Саша скосил глаза (шея не поворачивалась, стиснутая намертво высоким старомодным воротником мундира с жестким и колючим золотым шитьем) и увидел сидящего на скамеечке деда. Все в том же мундире, с тем же платком на лице, чудесным образом не падающим вниз, словно приклеенным вертикально… Только палаш свой, для удобства, Георгий Сергеевич пристроил на коленях.
Странное дело: при словах покойника платок не двигался, словно произносил слова не сидящий, а кто-то иной. И в самом деле! Голос, оказывается, исходил с другой стороны гроба!
А сбоку стоял Иннокентий Порфирьевич.
— Что ты хотел у меня спросить? Совет? Спрашивай.
Александр напрягся, но гортань не слушалась его, будто рот и горло были доверху набиты раскаленным сухим песком. И с каждым движением языка острые, как миллионы крошечных бритв, песчинки глубоко врезались в растрескавшуюся от жары плоть.
— Ничего, ты подумаешь и решишь. А пока дай-ка я накрою тебе лицо. Тебе будет легче…
Дедушка привстал, снял с мертвого лица платок и понес его к лицу внука. От платка исходила ощутимая прохлада, он был влажен, прикоснуться к нему было бы наслаждением, но… Он только что касался мертвого лица, лица, к которому Саша так и не отважился прикоснуться тогда губами, пусть даже и через платок.
— Н-н-н-не-е-е-т!!! — выдавил он, и раскаленная струя песка хлынула дальше в легкие, сжигая их в пепел, как папиросную бумагу. — Н-н-н-не-е-е-т!!!

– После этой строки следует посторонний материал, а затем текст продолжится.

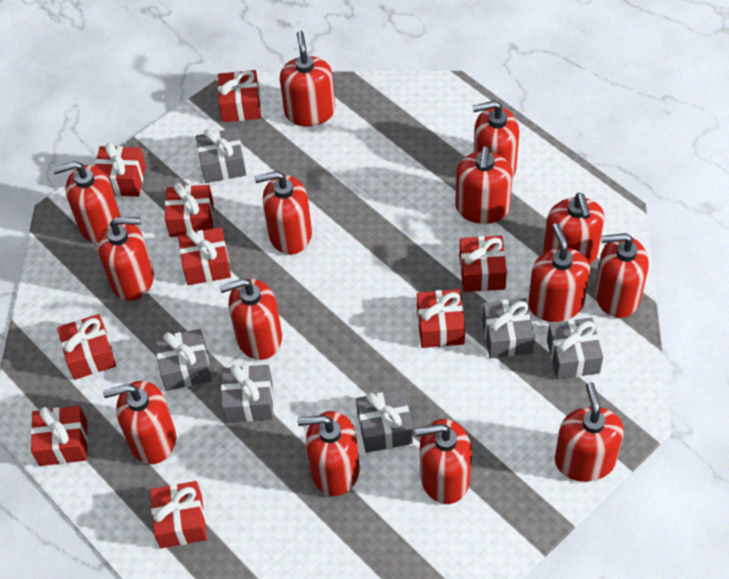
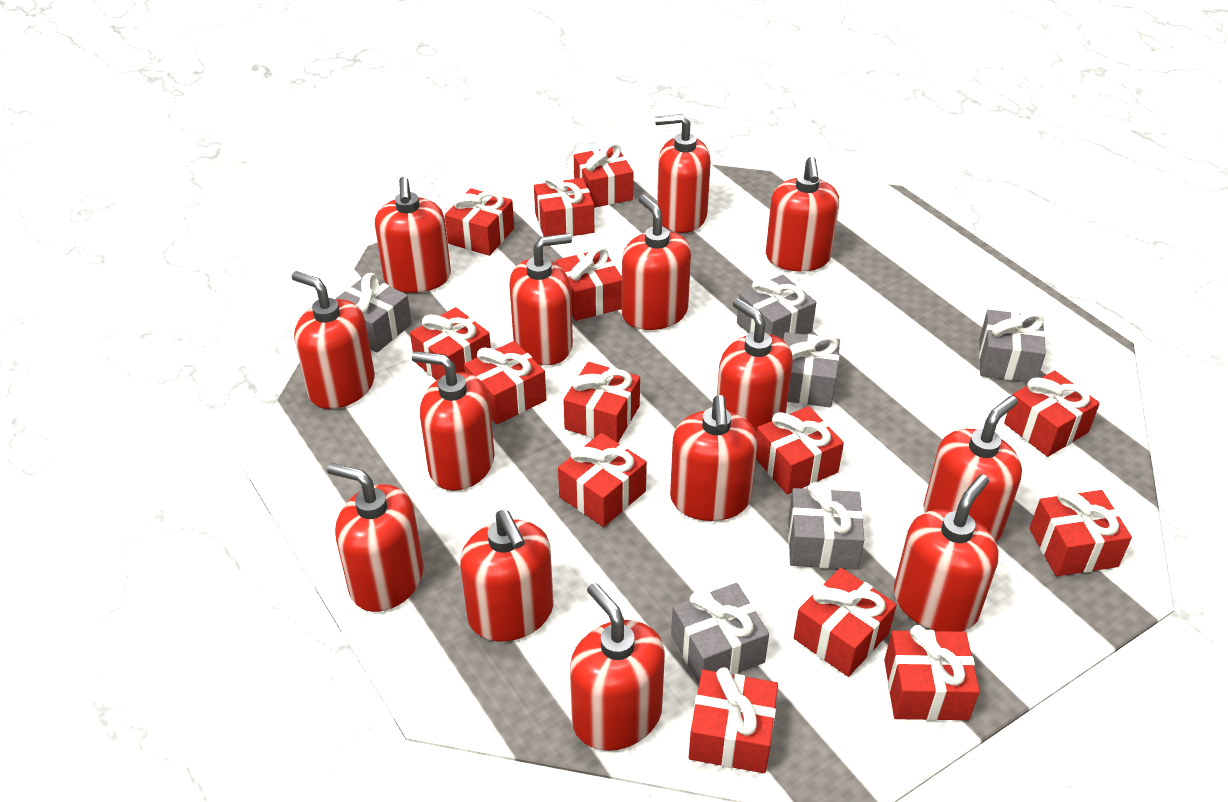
red gift: 9 -> 14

Он замотал головой, чувствуя, как шитье на воротнике вспарывает ему кожу на горле, как с треском отдираются от подушки примерзшие (примерзшие?!) волосы, как хрустят и лопаются окоченевшие позвонки, как голова отделяется от тела и медленно падает куда-то назад…
— Держи! — деловито скомандовал дедушка, и ладони полковника Седых подхватили Сашин череп, не давая голове отпасть окончательно. Ласковые, нежные ладони… Прохладные и добрые, как у мамы…
А на лицо, освежая и смягчая жар, уже опускался невесомый влажный батист…
— Очнулся, слава богу!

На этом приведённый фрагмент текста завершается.